On the first Friday of every month I give a lecture to the residents at St. John Hospital and Medical Center. I like to do an electrolyte lecture but for March the chief resident asked me to talk about cardiorenal syndrome. In researching the lecture I came across this article by Claudio Ronco.
The article defines cardiorenal syndrome as any condition with simultaneous kidney and heart failure. He then goes on to subdivide cardiorenal syndrome into 5 types:
- Acute heart failure causing acute renal failure
- Chronic heart failure causing chronic kidney disease
- Acute kidney injury causing any type of acute cardiac dysfunction (including arrhythmia)
- Chronic kidney disease causing any chronic cardiac disease
- Any systemic condition that causes renal and cardiac dysfuction (e.g. sepsis)
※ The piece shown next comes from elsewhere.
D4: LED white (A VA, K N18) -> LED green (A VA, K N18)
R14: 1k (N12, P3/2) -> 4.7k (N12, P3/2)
This is terrible. Cardiorenal syndrome used to signify the unique cause of acute kidney injury where the decrease in function is due to apparent volume depletion in a patient that obviously overloaded. It named the only scenario where acute kidney injury responded to diuresis. It was unique and specific. Ronco comes along and says, yes I like your version of cardiorenal syndrome so I will make it type 1 in my new all purpose definition of cardiorenal syndrome. Now whenever there is cardiac dysfunction and simultaneous kidney dysfunction we can just call it cardiorenal syndrome.
It doesn’t have to be this way look at the example of hepatorenal syndrome. The syndrome does not refere to just any situation with simultaneous renal and liver dysfunction. It is a very specific diagnosis that only occurs with chronic liver disease and ascites. The patients must be oliguric, there is no non-oliguric HRS. Patients must be sodium avid and unresponsive to fluids and albumin. Additionally the patients cannot have laboratory or imaging evidence for an alternative cause of renal failure. Because of this definition hepatorenal syndrome identifies a very specific disorder, with a specific pathophysiology and unique prognosis and treatment options.
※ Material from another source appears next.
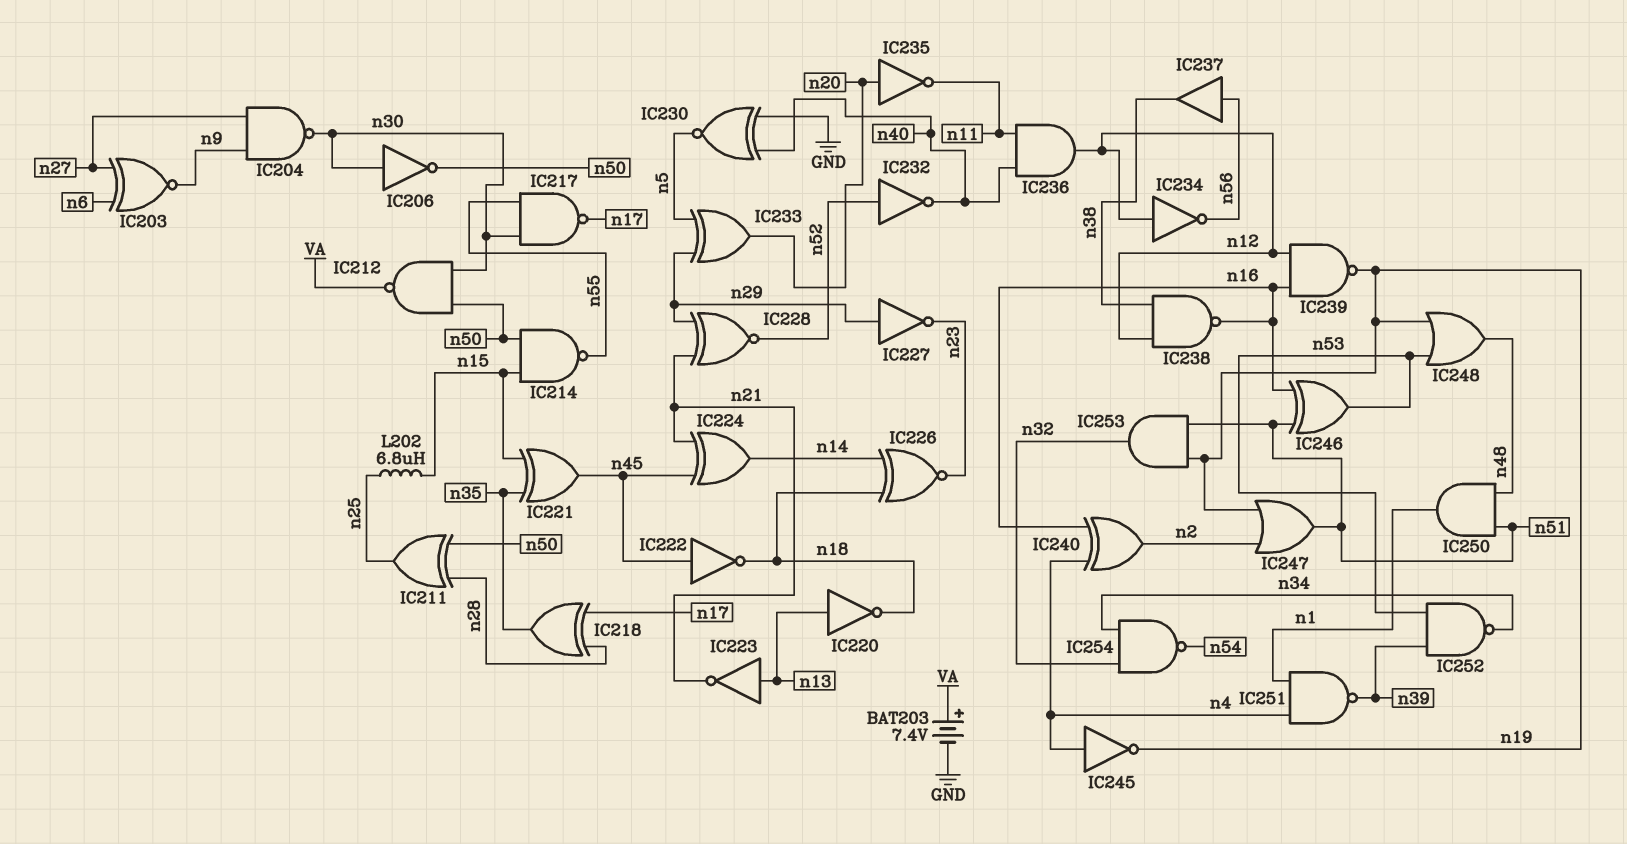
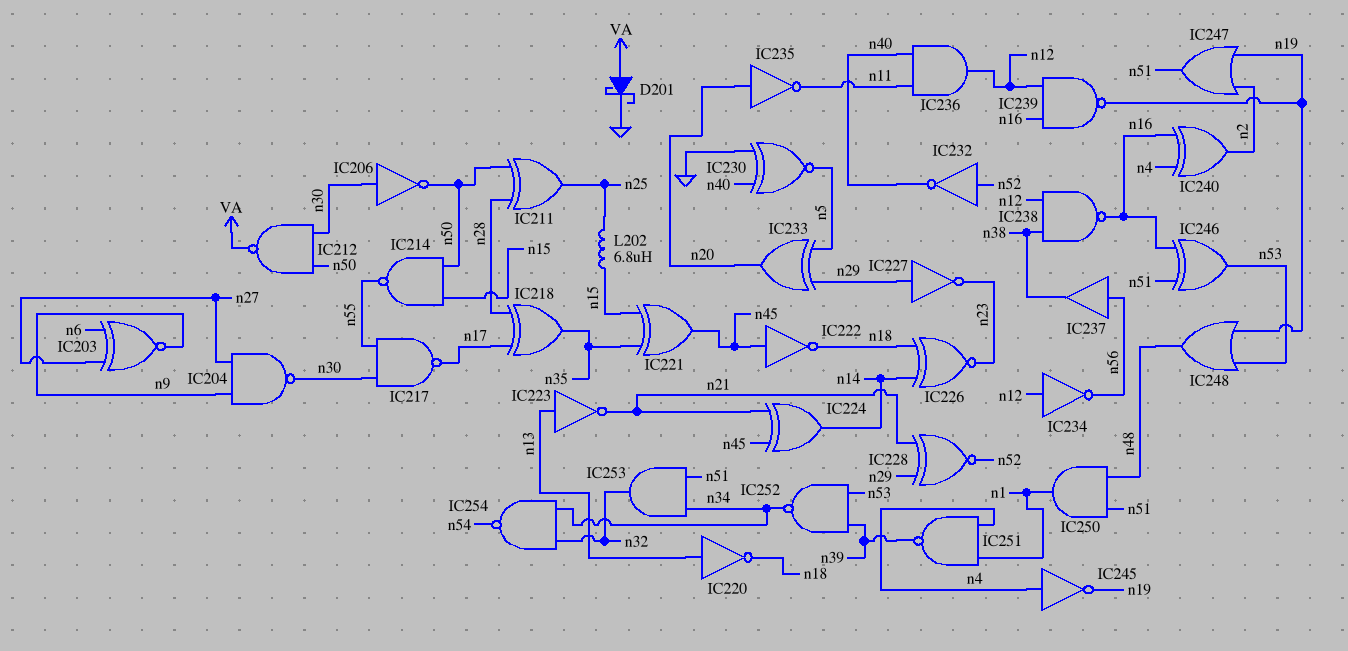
BAT203: 7.4V (plus VA, minus GND) -> none
D201: none -> schottky (A VA, K GND)
IC253: AND (in n19, in n51, out n32) -> AND (in n34, in n51, out n32)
Ronco takes the beautiful and evocative name cardiorenal syndrome, strips it of all specificity and then tries to restore it by tacking on five different types. The fifth type 5 is the one that makes my brain explode. Sepsis, really? Acute kidney injury from sepsis that happens in the same patient who also suffers from sepsis induced cardiomyopathy should now be considered to have cardiorenal syndrome? Ronco is a man who has spent his life studying sepsis and acute renal failure, I can’t believe he is actually referring to that condition as CRS type 5.
I’m not buying what Ronco’s selling. Cardiorenal syndrome begins and ends with type 1 for me.